Welcome to dot-com deadpool


Though he's only 24, Philip Kaplan's already been through the anxiety of seeing his company's stock plummeting and its product not selling, of hearing investors grumbling about a lawsuit. It's a bad gut feeling, one more and more people working for Internet start-ups are getting these days. You signed on to a dot-com business for the excitement of working in a revolutionary medium and the thrill of getting rich through stock options. But now the rumors of impending layoffs are circulating the office, and you're idling at your desk, just waiting for the boss to tell you to shut off the computer and hit the road.

New Yorker Kaplan is webmaster for Fucked Company (www.fuckedcompany.com), a "dot-com deadpool" charting the impending demise of the thousands of struggling Internet start-up companies. It's a macabre site for all those who bought the hype about the mad money to be had in e-commerce. Kaplan started the game in February as a way to pass the time with six friends, all of whom looked askance at the venture capital being invested in what seemed to them to be dubious business plans. It would have remained a peer-group amusement had not Kaplan, over the Memorial Day weekend, set up a pool page done up as spoof of the wired-world business magazine Fast Company, with actual news items detailing all the various start-ups that have hit hard times.

"Word of mouth caught on," Kaplan says, understating the matter considerably. Within a few days, 20,000 people signed up for the monthly pool; within a few weeks, the number had risen to more than 70,000. Players pick five companies they think are having trouble making it and rack up points based on the severity of the news emanating from the flailing firms. According to the guidelines, a company is chosen for inclusion in the pool when it does "something that signals -- or attempts to correct -- impending doom." Points are assessed for a range of such signals, from "general bad news to minor layoffs to all-out corporate slayings."

Kaplan says the site gets a lot of visitors from people who work in the Inter-net industry who are feeling anxious about their fates. Kaplan himself now runs his own e-commerce company, PK Interactive, but previously he worked for ex-MTV veejay Adam Curry's ill-fated THINK New Ideas, an advertising agency that specialized in interactive media.

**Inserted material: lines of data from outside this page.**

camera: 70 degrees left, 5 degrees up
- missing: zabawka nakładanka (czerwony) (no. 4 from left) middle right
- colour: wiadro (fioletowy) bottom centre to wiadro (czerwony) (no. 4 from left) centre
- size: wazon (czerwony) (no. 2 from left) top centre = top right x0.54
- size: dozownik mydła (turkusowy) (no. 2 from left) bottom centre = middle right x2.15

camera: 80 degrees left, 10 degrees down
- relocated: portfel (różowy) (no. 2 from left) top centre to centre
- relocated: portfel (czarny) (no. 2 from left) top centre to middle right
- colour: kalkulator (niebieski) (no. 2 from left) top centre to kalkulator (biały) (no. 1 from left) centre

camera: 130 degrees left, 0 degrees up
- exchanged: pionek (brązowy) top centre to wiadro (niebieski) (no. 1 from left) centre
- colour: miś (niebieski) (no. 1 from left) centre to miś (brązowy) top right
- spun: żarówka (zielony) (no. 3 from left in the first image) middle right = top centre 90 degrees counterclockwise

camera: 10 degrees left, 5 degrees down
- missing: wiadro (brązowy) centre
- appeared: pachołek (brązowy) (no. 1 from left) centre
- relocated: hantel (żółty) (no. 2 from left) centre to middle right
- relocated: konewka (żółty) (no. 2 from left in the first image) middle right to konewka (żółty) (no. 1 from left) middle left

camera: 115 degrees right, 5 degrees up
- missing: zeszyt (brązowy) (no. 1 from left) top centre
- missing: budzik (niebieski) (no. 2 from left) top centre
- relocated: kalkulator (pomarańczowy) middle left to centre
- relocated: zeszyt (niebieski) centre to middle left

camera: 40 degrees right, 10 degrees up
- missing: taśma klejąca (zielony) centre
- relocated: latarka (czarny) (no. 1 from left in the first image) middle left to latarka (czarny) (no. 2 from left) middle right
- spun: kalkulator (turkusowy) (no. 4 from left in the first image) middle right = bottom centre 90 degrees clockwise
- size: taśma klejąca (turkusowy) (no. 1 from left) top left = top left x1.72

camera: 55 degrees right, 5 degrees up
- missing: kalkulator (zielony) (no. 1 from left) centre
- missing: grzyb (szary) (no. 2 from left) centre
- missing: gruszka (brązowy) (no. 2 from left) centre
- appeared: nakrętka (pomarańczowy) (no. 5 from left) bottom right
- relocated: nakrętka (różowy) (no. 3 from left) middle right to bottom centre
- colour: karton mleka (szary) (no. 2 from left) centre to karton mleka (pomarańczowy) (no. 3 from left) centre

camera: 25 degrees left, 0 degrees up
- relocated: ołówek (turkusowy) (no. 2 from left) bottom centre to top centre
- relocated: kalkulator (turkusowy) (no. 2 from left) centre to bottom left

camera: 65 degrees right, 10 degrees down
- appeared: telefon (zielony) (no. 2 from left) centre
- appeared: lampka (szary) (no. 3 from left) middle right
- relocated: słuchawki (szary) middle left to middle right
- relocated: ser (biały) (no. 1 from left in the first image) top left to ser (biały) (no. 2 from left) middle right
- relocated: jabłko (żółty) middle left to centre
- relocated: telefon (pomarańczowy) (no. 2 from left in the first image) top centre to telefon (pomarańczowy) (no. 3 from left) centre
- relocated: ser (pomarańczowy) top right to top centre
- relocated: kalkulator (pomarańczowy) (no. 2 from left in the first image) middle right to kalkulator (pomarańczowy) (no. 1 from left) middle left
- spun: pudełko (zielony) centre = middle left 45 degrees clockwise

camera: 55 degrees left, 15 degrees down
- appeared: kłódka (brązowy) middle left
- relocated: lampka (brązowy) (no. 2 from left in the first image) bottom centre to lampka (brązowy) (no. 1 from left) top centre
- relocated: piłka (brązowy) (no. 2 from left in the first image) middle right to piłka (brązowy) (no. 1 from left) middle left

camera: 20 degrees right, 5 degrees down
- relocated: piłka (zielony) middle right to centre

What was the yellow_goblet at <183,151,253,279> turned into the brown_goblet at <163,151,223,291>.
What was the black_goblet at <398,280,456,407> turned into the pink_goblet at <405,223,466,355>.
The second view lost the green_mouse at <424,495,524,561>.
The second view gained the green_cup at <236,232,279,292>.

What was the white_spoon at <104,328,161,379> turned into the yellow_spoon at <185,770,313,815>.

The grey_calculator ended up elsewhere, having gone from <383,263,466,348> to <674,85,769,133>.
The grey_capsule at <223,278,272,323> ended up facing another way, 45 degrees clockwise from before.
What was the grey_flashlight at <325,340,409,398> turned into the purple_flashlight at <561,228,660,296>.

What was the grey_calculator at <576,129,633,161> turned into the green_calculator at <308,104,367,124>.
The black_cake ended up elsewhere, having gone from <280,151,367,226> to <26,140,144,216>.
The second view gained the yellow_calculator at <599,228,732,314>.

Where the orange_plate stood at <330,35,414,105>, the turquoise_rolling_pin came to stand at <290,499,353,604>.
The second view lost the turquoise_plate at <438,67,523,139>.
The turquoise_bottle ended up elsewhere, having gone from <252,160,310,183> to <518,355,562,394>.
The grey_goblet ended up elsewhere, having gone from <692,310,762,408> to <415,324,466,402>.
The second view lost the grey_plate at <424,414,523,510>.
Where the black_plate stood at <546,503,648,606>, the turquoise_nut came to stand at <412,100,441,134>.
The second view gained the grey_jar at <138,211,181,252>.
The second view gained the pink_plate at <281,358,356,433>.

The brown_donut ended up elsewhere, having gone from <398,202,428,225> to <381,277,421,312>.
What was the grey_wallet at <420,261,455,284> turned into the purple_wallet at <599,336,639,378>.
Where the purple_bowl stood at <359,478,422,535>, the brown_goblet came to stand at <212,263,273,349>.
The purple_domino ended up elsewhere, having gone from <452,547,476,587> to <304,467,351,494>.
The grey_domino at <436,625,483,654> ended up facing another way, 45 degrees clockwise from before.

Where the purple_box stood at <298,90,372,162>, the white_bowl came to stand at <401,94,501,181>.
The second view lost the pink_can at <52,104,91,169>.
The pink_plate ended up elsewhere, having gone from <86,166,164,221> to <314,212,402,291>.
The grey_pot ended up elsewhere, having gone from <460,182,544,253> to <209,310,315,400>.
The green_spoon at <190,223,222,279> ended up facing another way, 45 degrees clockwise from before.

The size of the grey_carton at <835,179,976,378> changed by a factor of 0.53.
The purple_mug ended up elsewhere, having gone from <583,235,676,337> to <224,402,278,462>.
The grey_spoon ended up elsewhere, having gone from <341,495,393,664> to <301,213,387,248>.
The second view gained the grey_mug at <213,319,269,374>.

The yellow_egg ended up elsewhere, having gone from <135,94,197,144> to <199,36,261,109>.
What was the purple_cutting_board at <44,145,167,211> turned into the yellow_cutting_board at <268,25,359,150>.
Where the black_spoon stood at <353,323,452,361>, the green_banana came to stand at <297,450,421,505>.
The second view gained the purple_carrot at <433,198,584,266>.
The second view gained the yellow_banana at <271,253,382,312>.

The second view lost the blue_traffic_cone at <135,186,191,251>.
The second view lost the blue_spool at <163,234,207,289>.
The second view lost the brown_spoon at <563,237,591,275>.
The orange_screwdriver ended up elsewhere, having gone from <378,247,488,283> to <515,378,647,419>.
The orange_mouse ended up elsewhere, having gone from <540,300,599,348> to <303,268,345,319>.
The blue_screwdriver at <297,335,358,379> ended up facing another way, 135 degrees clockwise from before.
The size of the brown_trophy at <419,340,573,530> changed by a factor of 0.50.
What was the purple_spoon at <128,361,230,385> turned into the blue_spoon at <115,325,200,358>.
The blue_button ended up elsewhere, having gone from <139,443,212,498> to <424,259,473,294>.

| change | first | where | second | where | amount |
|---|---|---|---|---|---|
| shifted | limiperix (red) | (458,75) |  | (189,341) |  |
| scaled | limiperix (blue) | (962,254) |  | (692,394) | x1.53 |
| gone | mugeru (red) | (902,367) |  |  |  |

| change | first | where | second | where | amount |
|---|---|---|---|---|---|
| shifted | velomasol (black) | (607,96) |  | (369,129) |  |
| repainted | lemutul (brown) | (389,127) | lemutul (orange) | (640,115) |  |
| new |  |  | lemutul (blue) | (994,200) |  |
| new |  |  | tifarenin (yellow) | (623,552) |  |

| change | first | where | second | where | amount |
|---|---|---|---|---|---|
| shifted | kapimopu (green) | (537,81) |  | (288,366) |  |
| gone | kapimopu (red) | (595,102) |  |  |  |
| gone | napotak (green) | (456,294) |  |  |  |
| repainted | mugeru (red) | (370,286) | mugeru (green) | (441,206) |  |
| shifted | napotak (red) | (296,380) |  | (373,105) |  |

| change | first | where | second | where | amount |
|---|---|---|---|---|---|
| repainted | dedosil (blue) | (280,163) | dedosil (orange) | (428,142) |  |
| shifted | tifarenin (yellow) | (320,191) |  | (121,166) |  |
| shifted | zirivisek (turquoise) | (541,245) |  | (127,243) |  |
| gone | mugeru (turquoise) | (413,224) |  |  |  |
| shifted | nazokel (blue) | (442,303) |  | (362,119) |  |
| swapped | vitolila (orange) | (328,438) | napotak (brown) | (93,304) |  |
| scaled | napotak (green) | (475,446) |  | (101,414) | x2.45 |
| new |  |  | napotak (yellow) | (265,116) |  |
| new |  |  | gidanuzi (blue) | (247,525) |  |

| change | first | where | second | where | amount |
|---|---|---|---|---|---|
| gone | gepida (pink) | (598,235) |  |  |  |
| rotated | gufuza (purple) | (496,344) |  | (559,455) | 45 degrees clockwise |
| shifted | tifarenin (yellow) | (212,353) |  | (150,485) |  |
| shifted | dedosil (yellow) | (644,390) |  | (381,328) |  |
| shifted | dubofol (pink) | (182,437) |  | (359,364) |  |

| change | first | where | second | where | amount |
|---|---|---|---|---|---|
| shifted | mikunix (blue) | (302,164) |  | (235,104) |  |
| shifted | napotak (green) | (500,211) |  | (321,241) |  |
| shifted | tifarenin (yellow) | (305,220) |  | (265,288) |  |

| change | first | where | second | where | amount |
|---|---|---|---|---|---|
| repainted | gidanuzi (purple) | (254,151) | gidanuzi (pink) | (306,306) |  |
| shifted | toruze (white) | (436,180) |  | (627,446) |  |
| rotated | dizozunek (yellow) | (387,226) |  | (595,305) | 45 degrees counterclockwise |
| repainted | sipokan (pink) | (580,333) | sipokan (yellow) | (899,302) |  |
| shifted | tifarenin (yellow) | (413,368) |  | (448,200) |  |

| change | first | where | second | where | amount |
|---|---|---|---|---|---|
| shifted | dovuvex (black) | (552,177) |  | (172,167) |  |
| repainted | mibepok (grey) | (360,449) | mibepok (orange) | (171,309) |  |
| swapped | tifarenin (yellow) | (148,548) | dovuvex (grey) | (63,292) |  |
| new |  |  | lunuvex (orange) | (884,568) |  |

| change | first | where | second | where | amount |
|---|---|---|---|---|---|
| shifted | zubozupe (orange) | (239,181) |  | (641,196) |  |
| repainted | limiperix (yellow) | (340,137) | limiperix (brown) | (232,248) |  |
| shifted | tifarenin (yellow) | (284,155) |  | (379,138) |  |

The tide is definitely shifting. In its March 20 cover story, Barron's listed 207 Internet start-ups in order of "burn rate" -- how fast they would go broke if they kept spending their investment capital at the rate they were doing so. The news section of Fucked Company confirms dire predictions with one tale of woe after another: LookSmart.com employees are leaving en masse. Fashion500.com cancels all employee vacation, personal and sick time until the site's debut. Music distributor/promoter SpinRecords.com lays off 40 employees.

And you're kidding yourself if you think their demise won't have an effect on the rest of our buoyant economy. As Barron's re-ported: "America's 371 publicly traded Internet companies have grown to the point that they are collectively valued at $1.3 trillion, which amounts to about 8 percent of the entire U.S. stock market."

What's going wrong? Kaplan likens the web to a small-town market. "There is really a need for only one or two stores," he says. "Once you have Amazon, you really don't need any more bookstores. ... Of course, that store will make gazillions."

Not helping matters was that, in many cases, nobody involved was thinking about how these start-ups would actually make money. "It seems that the traditional rules of business do apply after all," Kaplan says. "We all look at these sites and wonder, ‘Well, how do they make money?' And that's the point -- they don't."

Kaplan foresees a long and happy life for Fucked Company, though. In some weirdly aggressive, survival-of-the-fittest mindset, some dot-coms have agreed to sponsor the prizes for future "deadpool" rounds. Kaplan doesn't expect to profit from the site, but he figures it could be self-supporting; his expenses aren't that high. "I have," he explains, "a burn rate of $35 a month."